数据增强将文件夹中的每个类别的文件夹中的图片数据首先复制到目标文件夹,如果大于2000张随机挑选2000张图片复制,不够的画在进行数据增强,目标每个类别2000张,如果类别文件夹的图片数量太小,那就缩小目标数目,或者在找些图片.

三、查看数据分布情况

import os
import matplotlib.pyplot as plt

def count_photos_in_categories(folder_path):
    count_dict = {}

    for root, dirs, files in os.walk(folder_path):
        category = os.path.basename(root)
        count_dict.setdefault(category, 0)
        for file in files:
                count_dict[category] += 1

    return count_dict

folder1 = "D:/plantsdata/data/train/"
folder2 = "D:/plantsdata/data/train_with_augmentation/"

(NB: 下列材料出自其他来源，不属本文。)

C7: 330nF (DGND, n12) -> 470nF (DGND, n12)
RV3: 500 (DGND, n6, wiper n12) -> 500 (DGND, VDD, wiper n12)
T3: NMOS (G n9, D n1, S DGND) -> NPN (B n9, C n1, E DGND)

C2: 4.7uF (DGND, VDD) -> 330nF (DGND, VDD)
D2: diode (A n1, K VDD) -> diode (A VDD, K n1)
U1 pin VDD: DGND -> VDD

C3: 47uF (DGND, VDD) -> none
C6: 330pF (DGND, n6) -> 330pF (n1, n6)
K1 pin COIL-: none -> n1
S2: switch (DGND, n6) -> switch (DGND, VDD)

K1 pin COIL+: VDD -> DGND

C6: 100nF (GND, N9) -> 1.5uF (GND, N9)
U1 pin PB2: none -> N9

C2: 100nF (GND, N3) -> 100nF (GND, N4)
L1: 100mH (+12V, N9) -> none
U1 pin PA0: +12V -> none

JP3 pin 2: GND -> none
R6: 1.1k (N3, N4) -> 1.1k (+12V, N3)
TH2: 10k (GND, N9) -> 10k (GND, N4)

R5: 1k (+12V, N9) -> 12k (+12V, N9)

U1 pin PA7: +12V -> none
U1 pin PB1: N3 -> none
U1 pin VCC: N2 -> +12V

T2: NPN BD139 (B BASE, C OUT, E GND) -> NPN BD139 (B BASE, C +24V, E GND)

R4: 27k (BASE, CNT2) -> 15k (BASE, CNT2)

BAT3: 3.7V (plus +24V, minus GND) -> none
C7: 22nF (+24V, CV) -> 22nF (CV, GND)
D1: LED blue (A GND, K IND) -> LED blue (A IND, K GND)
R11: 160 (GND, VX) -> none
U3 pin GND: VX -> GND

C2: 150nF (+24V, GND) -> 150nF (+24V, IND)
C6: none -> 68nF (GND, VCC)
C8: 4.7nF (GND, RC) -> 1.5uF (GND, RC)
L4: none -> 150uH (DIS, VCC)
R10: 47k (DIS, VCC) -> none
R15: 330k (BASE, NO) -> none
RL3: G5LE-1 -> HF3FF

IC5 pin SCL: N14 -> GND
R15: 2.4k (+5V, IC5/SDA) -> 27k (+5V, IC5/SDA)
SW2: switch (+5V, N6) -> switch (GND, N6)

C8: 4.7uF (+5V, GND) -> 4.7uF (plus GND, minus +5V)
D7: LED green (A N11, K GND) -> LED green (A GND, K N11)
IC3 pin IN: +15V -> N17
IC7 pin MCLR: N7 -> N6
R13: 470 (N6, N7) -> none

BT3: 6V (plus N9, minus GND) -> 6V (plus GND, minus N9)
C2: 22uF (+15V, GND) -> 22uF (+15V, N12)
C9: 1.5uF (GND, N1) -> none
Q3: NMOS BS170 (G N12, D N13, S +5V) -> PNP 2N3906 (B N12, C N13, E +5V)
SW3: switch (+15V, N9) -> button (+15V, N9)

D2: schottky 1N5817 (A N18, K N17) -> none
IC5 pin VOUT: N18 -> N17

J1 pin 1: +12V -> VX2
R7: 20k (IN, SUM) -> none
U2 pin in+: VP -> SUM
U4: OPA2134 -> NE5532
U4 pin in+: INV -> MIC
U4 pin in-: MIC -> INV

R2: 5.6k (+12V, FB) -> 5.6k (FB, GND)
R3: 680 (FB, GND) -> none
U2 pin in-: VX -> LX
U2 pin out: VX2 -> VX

count1 = count_photos_in_categories(folder1)
count2 = count_photos_in_categories(folder2)

categories = sorted(set(count1.keys()).union(set(count2.keys())))

x = range(-1, len(categories)-1)  # 从1开始编号
width = 0.35

fig, ax = plt.subplots(figsize=(12, 6),dpi = 400)
rects1 = ax.bar(x, [count1.get(category, 0) for category in categories], width, label='train_without_augmentation')
rects2 = ax.bar([i + width for i in x], [count2.get(category, 0) for category in categories], width, label='train_with_augmentation')

ax.set_ylabel('Photo Count')
ax.set_xlabel('Category')
ax.set_title('Comparison of Photo Counts in Different Categories')

ax.set_xticks([i + width/2 for i in x])
ax.set_xticklabels(x)
# ax.set_xticklabels(categories)
ax.set_xlim(-0.5, len(categories)-1)
ax.legend()

plt.show()

这样我们就分好啦!

总结

对数据增强的代码,帮助大家从文件夹中对图片进行处理,本文的图片增强的代码就举例几个,大家可以在搜寻图像增强的方法加入函数即可.